Senator Martin Heinrich is signing onto legislation that would keep the so-called “Cadillac tax” in the garage before it is even implemented.
Heinrich will cosponsor legislation by U.S. Sen. Dean Heller, R-Nev., to repeal the tax that is part of the Affordable Care Act, the healthcare overhaul law that went into effect in 2013. The tax is one portion of the law that has not yet went into effect and isn’t scheduled to do so until 2018.
Heller’s effort is a companion piece of legislation to a bill in the House by U.S. Rep. Joe Courtney, D-Conn., which seeks to do the same thing.

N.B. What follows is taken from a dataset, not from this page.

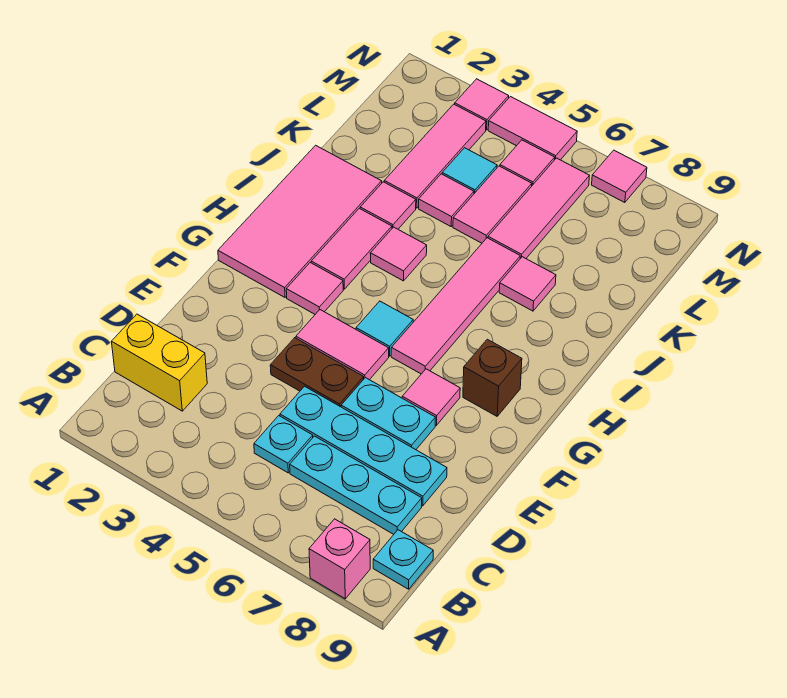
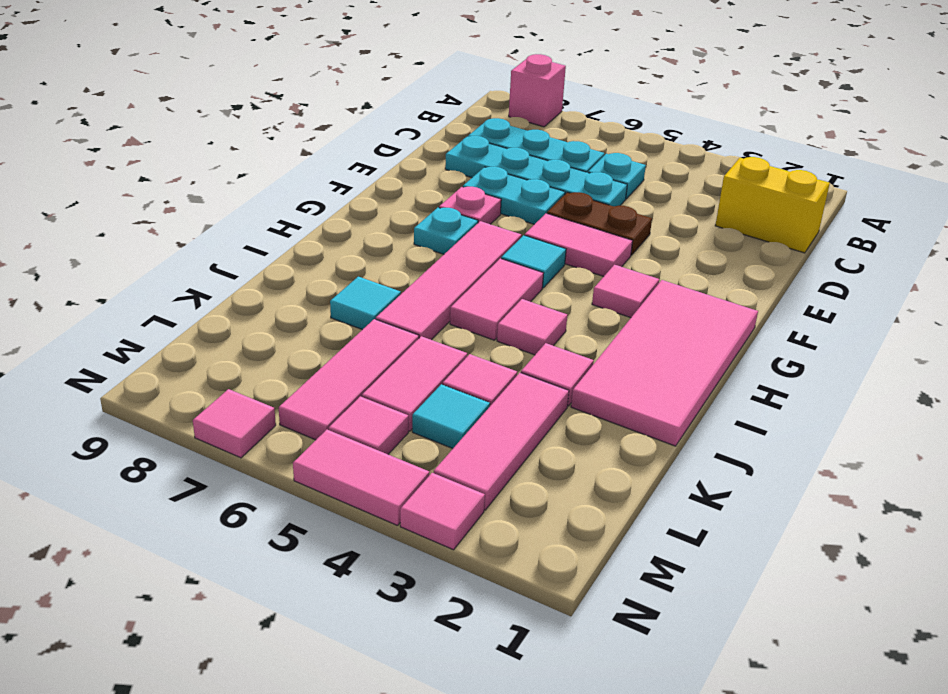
cyan plate B9 level 1 -> cyan plate G7 level 1
pink tile F7 level 1 -> pink plate F7 level 1
brown brick G8 level 1 -> none
pink tile H3:I3 level 1 -> pink tile H5:I5 level 1
pink tile J7 level 1 -> cyan tile J7 level 1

“Doing away with this onerous tax on employees’ health coverage before it goes into effect will protect important benefits for workers and ensure businesses and families
get a fair deal,” Heinrich told New Mexico Political Report in a statement Thursday morning shortly before the legislation was unveiled. “I’m proud to join Senator Heller and Congressman Courtney in leading this bipartisan effort to ensure millions of middle-class families who rely on employer-based health care aren’t unfairly penalized because of this tax.”
In 2018, the healthcare overhaul is set to subject health plans which cost more than $10,200 annually for individuals or $27,500 for families to a 40 percent excise tax. The tax would be paid by insurers. It has been deemed the “Cadillac tax” by opponents, referring to the high-cost of the plans.

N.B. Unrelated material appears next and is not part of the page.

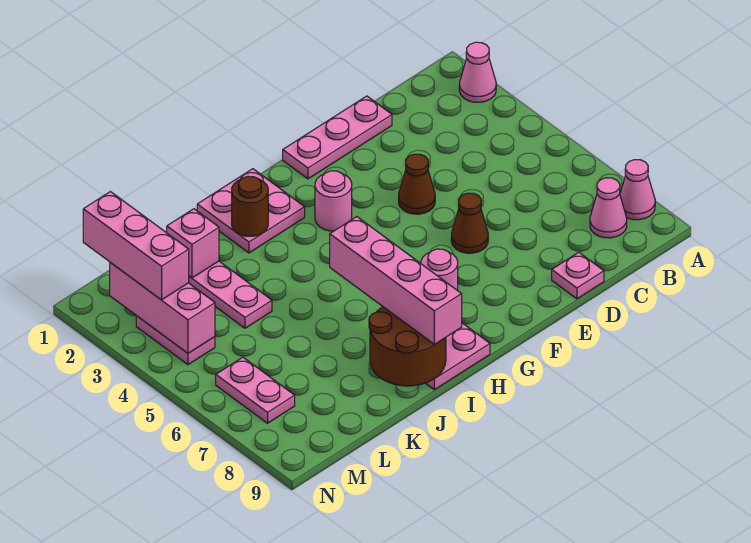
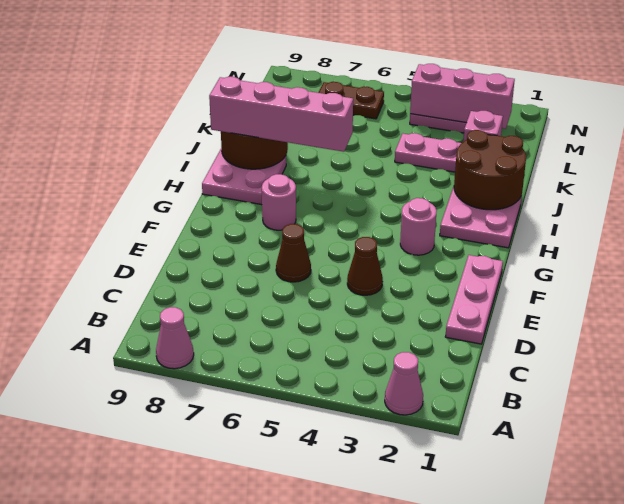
pink cone B8 level 1 -> none
pink plate D9 level 1 -> none
brown round brick I2 level 2 -> brown round brick I1:J2 level 2
pink brick M1:M3 level 3 -> none
pink plate M6:M7 level 1 -> brown plate M6:M7 level 1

The cost would only include health insurance and not include dental or vision insurance costs.
Earlier this year, Politico examined how the Cadillac tax could kill flexible spending accounts.
It isn’t the only tax that’s part of the healthcare law that is controversial. The medical device tax has also prompted attempts to repeal over the years—and even became a part of the 2012 Senate campaign, which Heinrich won.
Opponents of the medical device tax—Heinrich has said in the past he opposes the tax—say it has cost tens of thousands of jobs. A Washington Post fact-checker found this claim dubious.